同理,從圖14與圖15中算法實驗性能對比曲線可看出,隨著面片覆蓋范圍與面片剪切程度增強到43%以上,對比文獻中的2種算法的NC系數值已經低于秘密信息提取判定閾值(NC<T=0.5),即提取有效可用的隱秘信息比較困難。對于表層攻擊本文算法穩定性比文獻[19]算法和文獻[20]算法差,這是因為當表層攻擊強度平均高于40%時,原始承載體stl模型的隱藏區域的隱秘CHD校徽信息已被破壞嚴重,關鍵信息提取嚴重依賴于obj文件標準圖庫中的貼圖隱藏載體。但圖片庫中的多幅貼圖的多種備份關鍵信息可緩解上述缺點。因此本文算法的整體抗攻擊能力與實用性較強。
常見的抗分析方法包括抗RS檢測或抗2χ檢測,抗灰度圖分析等算法[40]。本文將隱藏有備份Scene信息的初始含密Lena圖的灰度圖作為抗檢測分析的實驗樣本,以文獻[11-12]的圖像隱藏算法作為對比組。初始含密 Lena圖像灰度圖參數與各算法指標如圖16(a) ~ 圖16 (d)所示。

圖16 未含密貼圖數據與各算法含密貼圖數據
從圖 16各對象系譜數據對比可得,運用本文相異多載體算法嵌入進行信息隱藏,信息嵌入前后的系譜數據只有細微的差別,抗分析性良好;運用文獻[11]算法和文獻[12]算法,信息嵌入前后具有較大差異,抗分析性能有待加強。
為提高隱秘信息傳輸后抵抗攻擊的能力,增強信息隱藏技術實用性并縮短信息隱藏產品產業化投入周期。

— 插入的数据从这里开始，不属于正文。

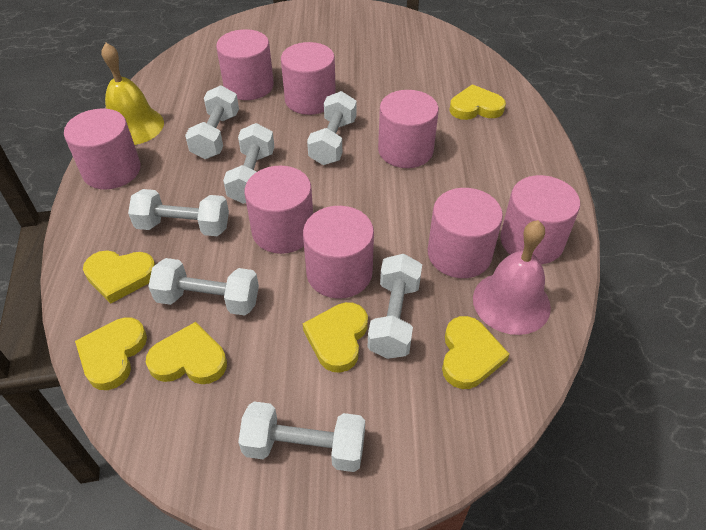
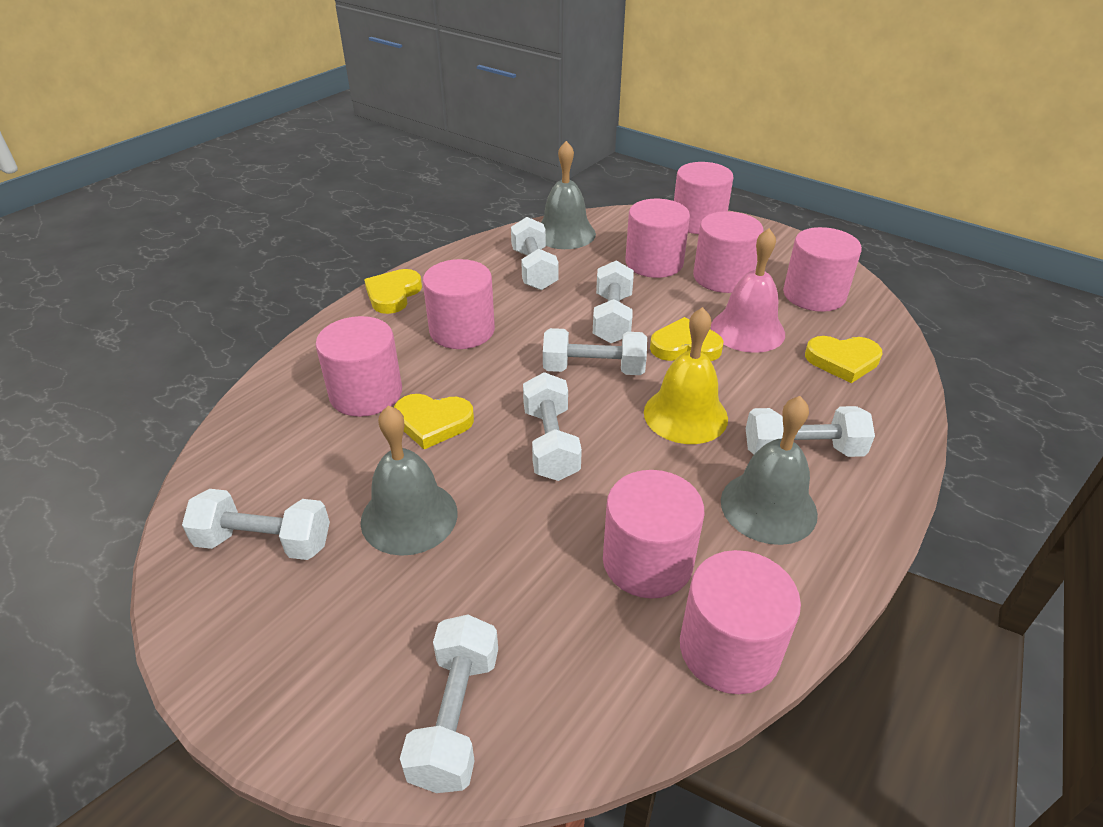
grey bell: 0 -> 3
yellow heart: 6 -> 4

本文基于二維離散小波變換算法與 stl模型幀化以及廣義灰度圖方法,通過選取不受 obj模型正交投影影響的理貼圖圖庫作為備份關鍵信息隱藏的嵌入載體群。綜合利用二維圖像載體庫與三維模型數據冗余空間,保證了算法的不可見性與頑健性,滿足三維模型可視化與信息隱藏技術的性能要求。仿真實驗證明,算法適用于對頑健性要求較高的場景應用環境。算法穩定性與安全性嚴重依賴obj文件的貼圖圖庫集,但可通過批量隱寫的手段將多種待備份的隱秘信息嵌入豐富的圖片載體群中,同時根據應用需求可選取待嵌入隱秘信息的類型與備份信息數量。故在后續研究中,將著重建立該類算法批量隱寫方案與信息容量性評估。